Alors maintenant on ne va plus de ville en ville mais de profil en profil, à perdre un temps extraordinaire en commentaire stupide, au lieu de vivre pleinement les moments de sa vie. Facebook c'est la télévision. Avec ses potes à l'intérieur. On les regarde, on les observe. Et on commente. Parfois, nous sommes dans la télévision.The Truman Show. 1984.

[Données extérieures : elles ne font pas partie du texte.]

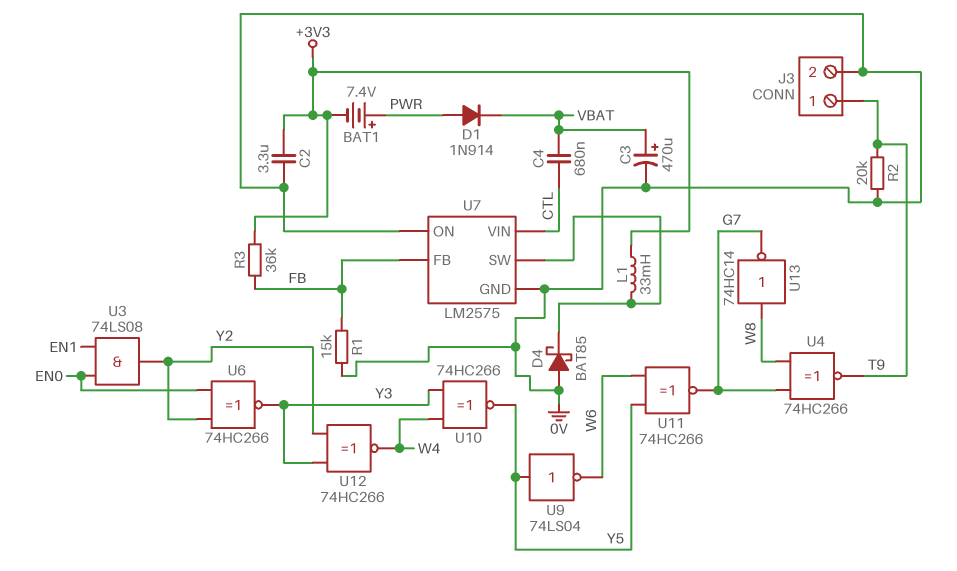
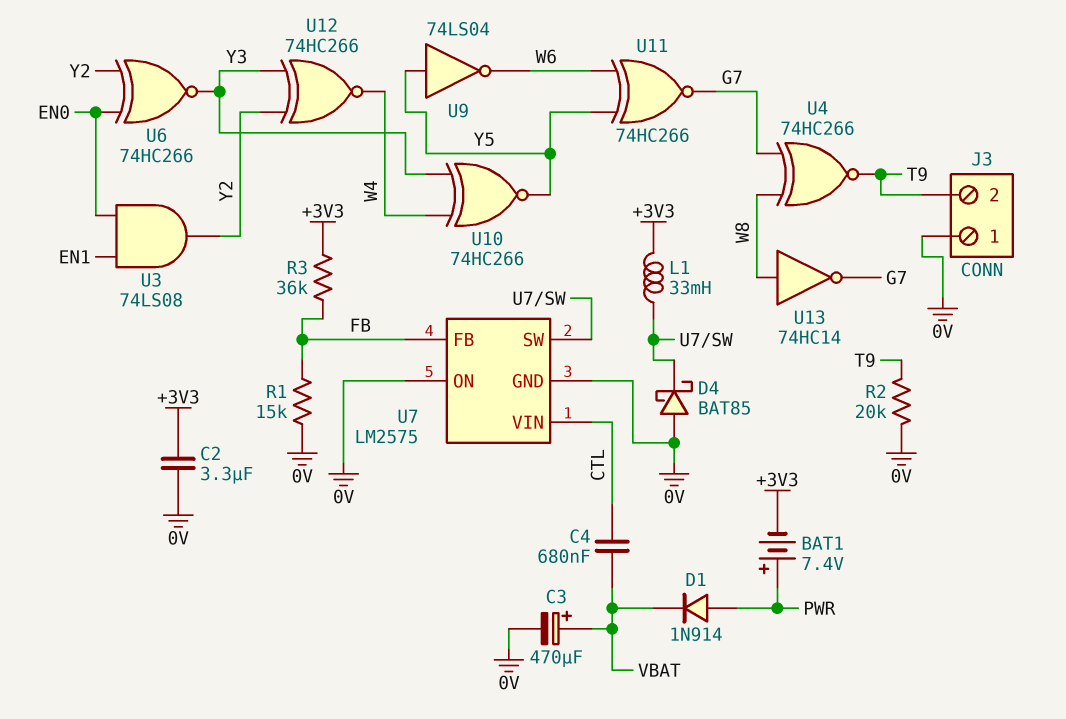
J3 pin 1: T9 -> 0V
J3 pin 2: 0V -> T9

Les programmes ne sont pas toujours les mêmes. De mon côté, j'espère être un peu plus Discovery Channel ou Voyage que Gulli ou TF1. Mais la majorité de nous a quand même une utilisation très télé-réalité, avec possibilité de suivre en direct ce que je fais. Je mange. Je vais dormir. Je prends ma douche. Je caricature. Mais il y a une part de vérité, non ?
Et pourtant... J'écris tout cela et je suis comme toi. Facebook est une de mes drogues, peut-être même la seule. Elle me prend en moment de solitude, d'ennui, de détresse. Aller sur Facebook c'est s'occuper l'esprit. Pas forcément des choses très intelligentes. Pas forcément des choses très utile. Mais j'y retrouve des gens que je ne peux pas croiser dans la rue. Que je ne peux aborder que sur cette plate-forme. Les étrangers. Erasmus me bloque sur le site. Il m'oblige à rester sur Facebook pour l'éternité. Comment réaliser mon voyage en Espagne sans ce site ? Utliser les lettres timbrées ?
Je comprends les défenseurs du site. Je comprends les opposants. Je rejoins les deux camps. Ca dépend du moment.